Ophryocystis elektroscirrha (sometimes abbreviated OE or O.e.) is an obligate, neogregarine protozoan parasite that infects monarch (Danaus plexippus) and queen (Danaus gilippus) butterflies. There are no other known hosts. The species was first discovered in Florida, around the late 1960s. Since then, it has been found in every monarch population examined to date, including monarchs sampled in North America, Hawaii, Australia, Cuba, and Central and South America.

Dormant spores occur on the cuticles of butterflies, in between the butterfly's scales. They are small, brown or black objects about 1/100th the width of a butterfly scale.

The only currently known way of treating the Ophryocystis parasite is by soaking the host's eggs in a light bleach solution, which kills the spores that are present on the eggs' surface.

Life cycle
Ophryocystis elektroscirrha is usually transmitted from females to their offspring when the females scatter spores on their egg chorions and surfaces of milkweed leaves, the host plant of monarchs and queens, during oviposition (egg laying). Male butterflies can also have O.e. disease, and will scatter the dormant spores onto Milkweed leaves as they fly around, and can scatter spores onto a female butterfly during mating. The female that has spores scattered onto her during mating does not have the disease, but now can scatter those dormant spores onto the eggs she lays or onto Milkweed leaves.

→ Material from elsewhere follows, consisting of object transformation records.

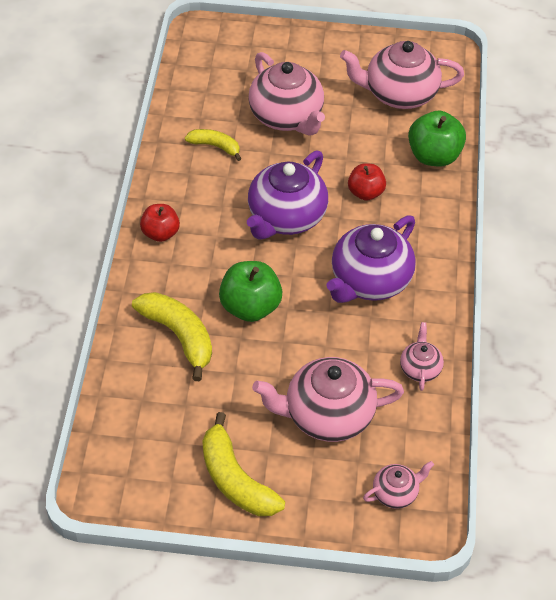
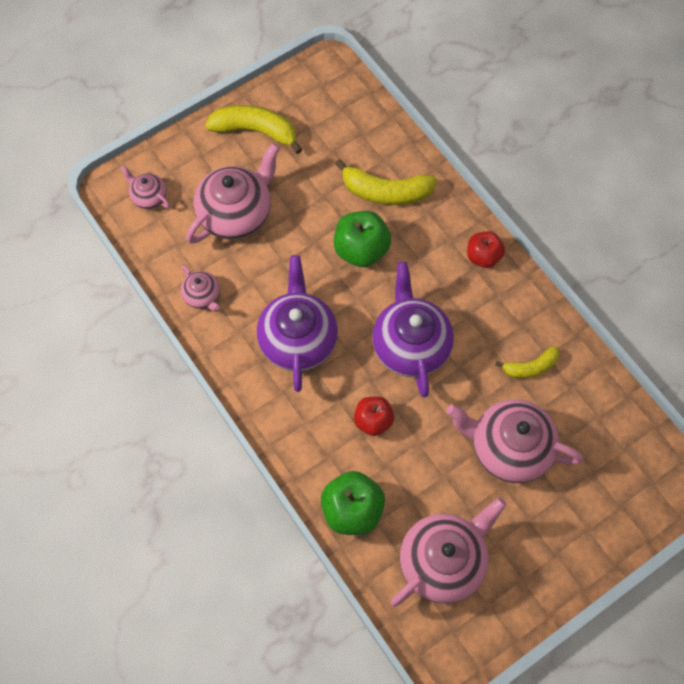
camera: 140 degrees right, 15 degrees up
(396, 493) = (148, 196): pink teapot -> pink teapot turned 105 degrees clockwise

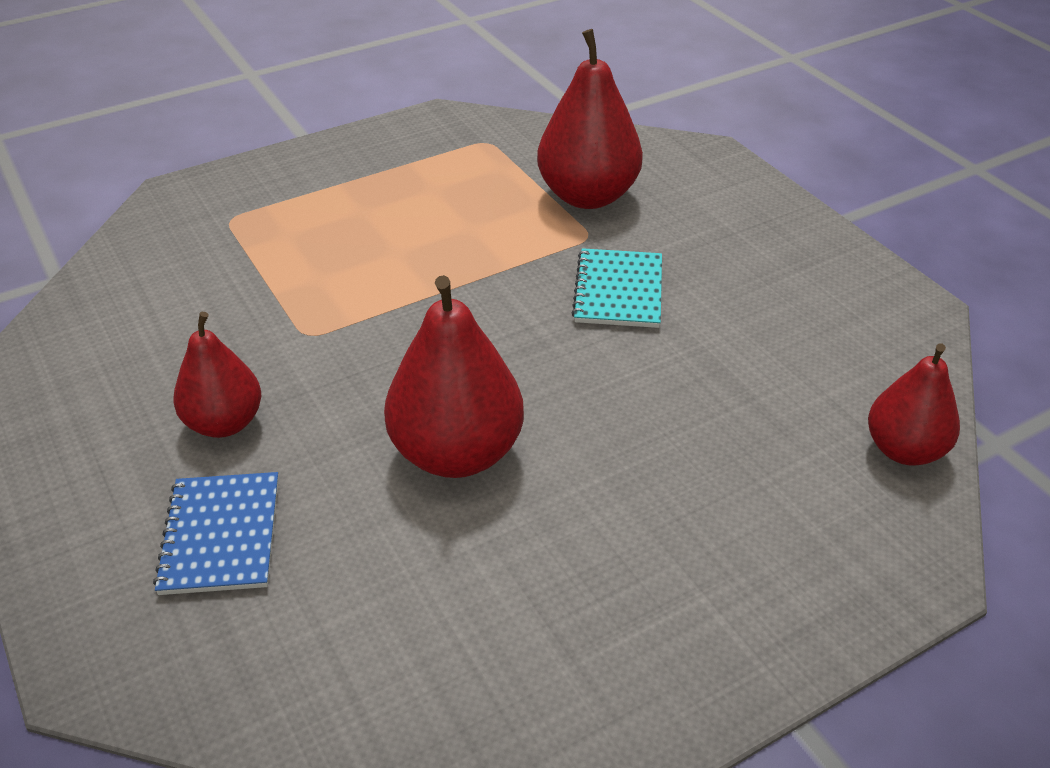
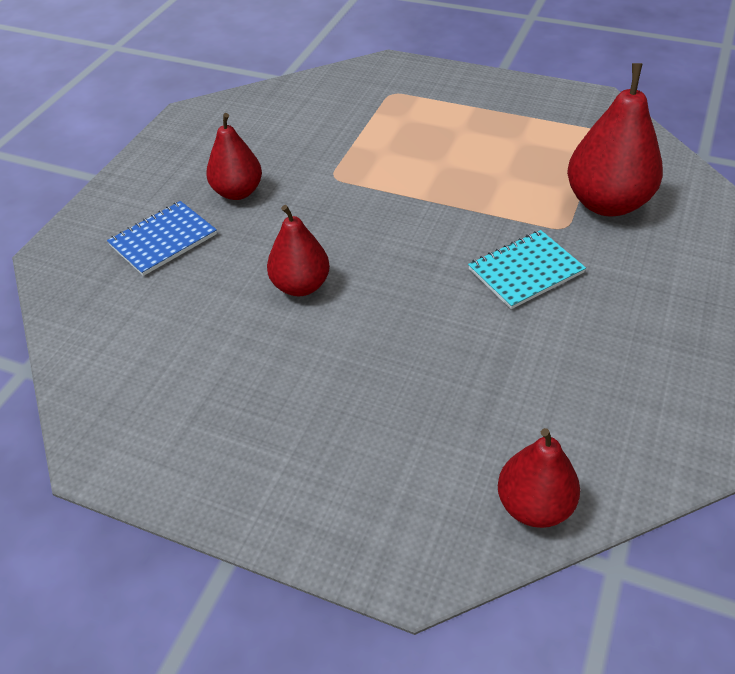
camera: 55 degrees right, 5 degrees up
(456, 453) = (301, 286): red pear -> red pear, size x0.64

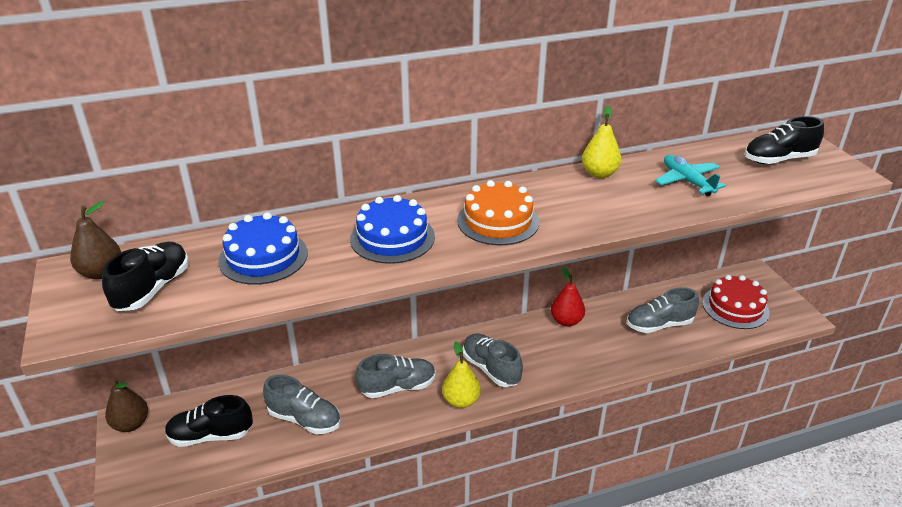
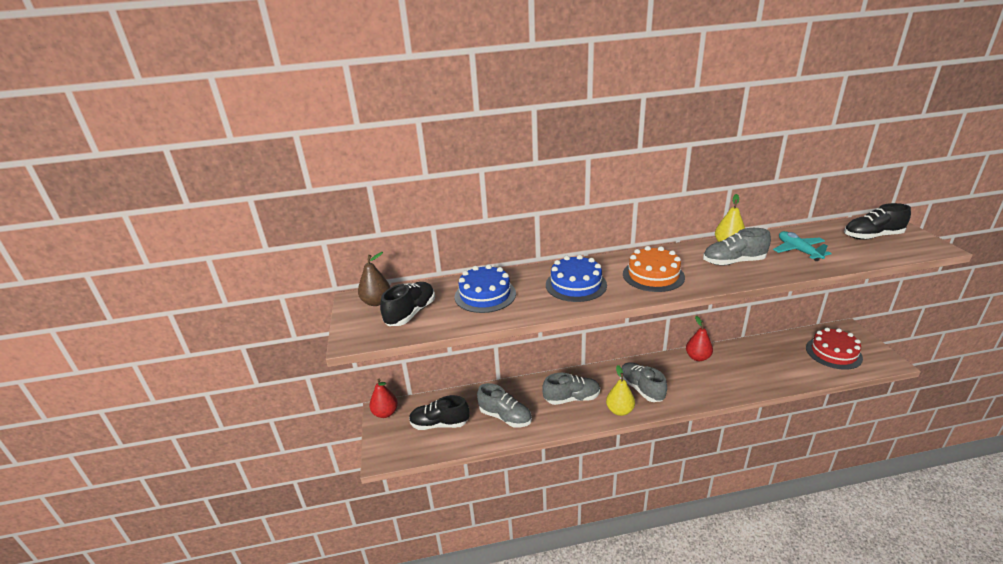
camera: 10 degrees right, 5 degrees down
(131, 424) = (385, 413): brown pear -> red pear
(659, 325) = (771, 363): grey shoe -> grey shoe (733, 262)

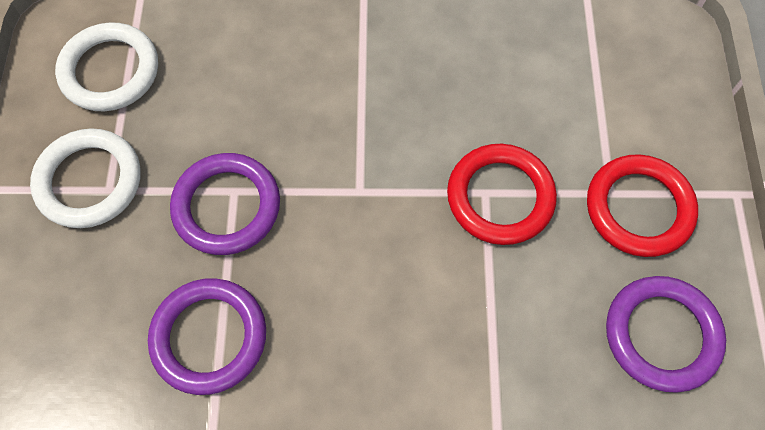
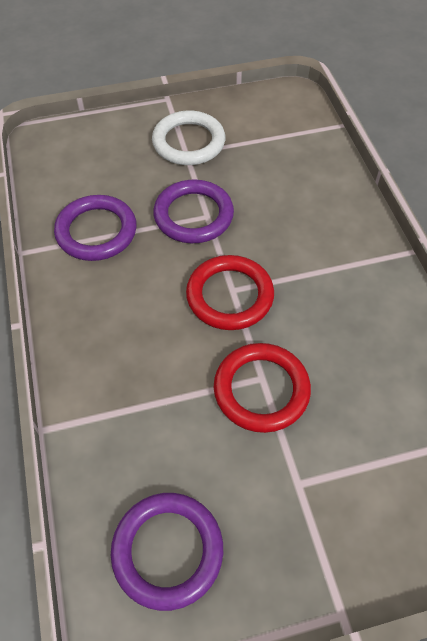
camera: 75 degrees right, 10 degrees down
(110, 71) = (273, 128): white ring -> none
(638, 208) = (290, 512): red ring -> red ring (230, 296)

Milkweeds contains toxins that partially protect monarch larvae. The spores are ingested by the larvae. After they enter a host's gut, the spores open and emerging sporozoites penetrate a larva's gut wall and migrate to its hypoderm (the layer of cells that secrete the larva's cuticle), where they undergo two phases of vegetative reproduction. After the caterpillar pupates, O. elektroscirrha starts reproducing sexually. Three days before adults emerge, developing parasite spores can be seen through their pupal integuments. The adult butterflies emerge covered with spores, mostly on their abdomens. Parasites do not continue to replicate on adult butterflies and spores must be eaten by larvae before they can cause new infections.

Effects
O. elektroscirrha is geographically widespread, and may have a long history of occurrence with monarch butterflies. Infection by O. elektroscirrha causes monarchs to have lower survival rates. O. elektroscirrha has negative effects on survival and fitness. This is more severe when larvae ingest a larger number of spores, and are infected at earlier instars. Statistically significant infection rates result in abnormal adult eclosion. High infection can result in smaller wingspans and lower weights. Mating success decreases with higher parasite loads and, though females that mate and lay eggs have a shorter lifespan, they have no decrease in egg-laying. Spores are passed from female to caterpillar. Parasite levels vary between geographical populations ranging from 70% to 3%. This is not the case in laboratory rearing, where after a few generations, all individuals can be infected.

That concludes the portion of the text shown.